In 2013, Smoller and colleagues from the Psychiatric Genetics Consortium reported on a study comparing the DNA of 33,332 people with psychiatric disorders and 27,888 healthy controls —the largest study yet at the time. They identified four genetic factors influencing a person’s risk for not just one psychiatric disorder, but five of them. That study was the first to show schizophrenia, autism, bipolar disorder, and attention deficit hyperactivity disorder (ADHD) share many of the same genetic variants. The findings implicate a crucial means of cellular communications — voltage-gated calcium channels. Electrical signals conveyed by neurons open these channels allowing calcium to flood into the neuron, which triggers the cell to release neurotransmitters.
“Many of these conditions that we think of as clinically so different are, at a genetic level at least, strongly overlapping,” Smoller says, noting his team found a particularly strong genetic connection between schizophrenia and bipolar disorder, two disorders historically considered very distinct even though they share some symptoms. “It reminds us that [although] the lines we draw — the clinical classification system that we have — is to some extent constructed based on clinical observations, those distinctions may not reflect the underlying biology.”
Evidence continues to build for a strong genetic overlap between psychiatric disorders. In 2018, the Brainstorm Consortium reported the results of an analysis of 265,000 patients and 780,000 healthy participants, which evaluated 25 different brain-associated disorders. They, too, found widespread genetic overlap for schizophrenia, bipolar disorder, ADHD, and major depression.
It’s not yet clear what connects these different disorders at the biological level. Most genetic variations linked to mental illness reside in the regions surrounding genes rather than the genes themselves. These regions play a crucial role regulating genes. However, often it’s not clear which gene is affected by the variation. That said, many appear to be responsible for patterns of disrupted gene activity in the brain that are shared across disorders. Smoller posits that certain genes act early during brain development to set up vulnerability to psychiatric illness. Then, a complex interplay with a person’s other genes, life experiences, and environmental influences ultimately determines how — or whether — a disorder develops.
Recent genetic research suggests factors beyond the brain are likely to contribute, as well: Genes not previously linked to psychiatric illness can be dysregulated in the colons and adrenal glands of people with schizophrenia, bipolar disorder, ADHD, and depression. The affected genes showed substantial overlap between disorders especially for schizophrenia and depression.

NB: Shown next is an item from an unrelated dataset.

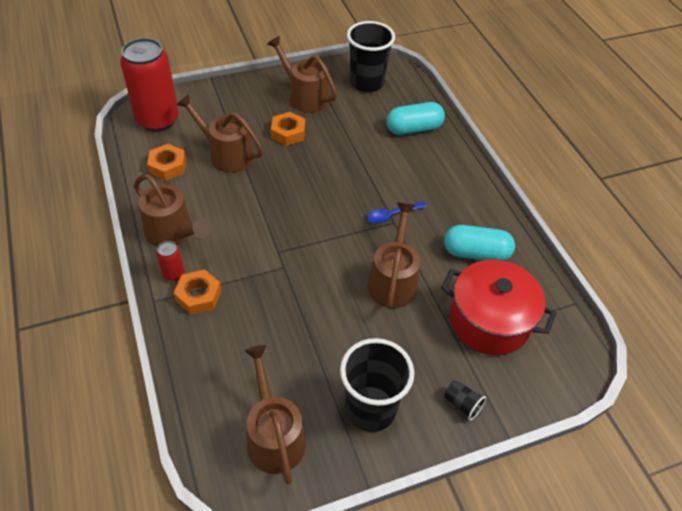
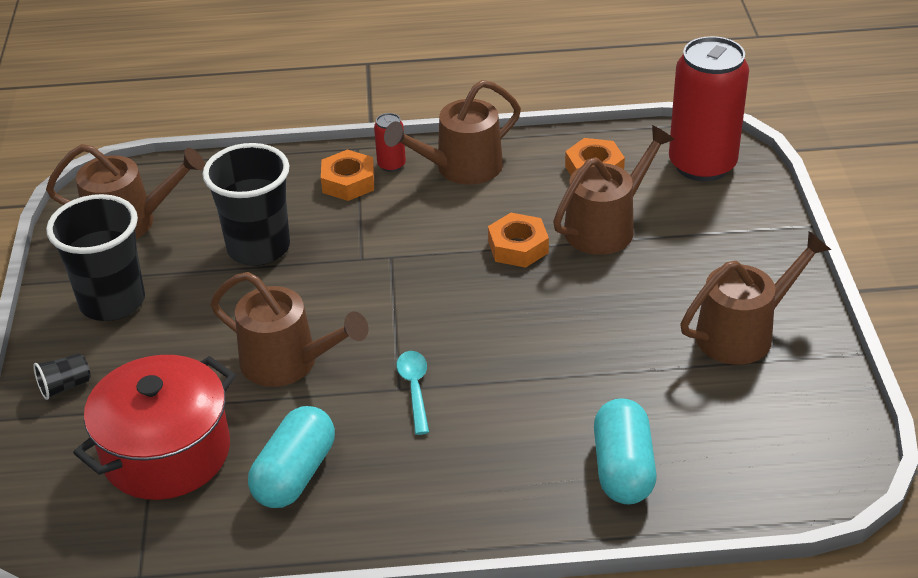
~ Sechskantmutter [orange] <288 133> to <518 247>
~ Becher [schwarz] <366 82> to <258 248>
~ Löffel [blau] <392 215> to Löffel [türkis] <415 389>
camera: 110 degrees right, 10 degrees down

With hundreds of genetic variants linked to psychiatric disorders, scientists are beginning to explore new hypotheses about the causes of mental illness. Hyman calls the genetic results finding tools, which point researchers to developmental processes, cell types, and cellular functions are commonly disrupted in people with mental illness. Following these clues is expected to lead to a deeper understanding of what causes psychiatric disorders and, ultimately, suggest new ways to treat or even prevent them.
What’s more, the findings to date suggest psychiatric disorders aren’t set apart from normal experience, but instead represent a point along a continuum. “There may not be bright lines between disorder and normal variation, and I think the genetic data are increasingly demonstrating that as well,” Smoller says.
Despite his frustration with the existing system, and the complexity of influences leading to mental illness, Hyman is optimistic that the genetics can provide real improvements in the way mental illnesses are diagnosed and treated. “There’s a lot to do across different diagnoses and across different populations, but we certainly know how to do it,” he says. “We’ll get there. It won’t be easy, it won’t be fast, but we’ll get there.”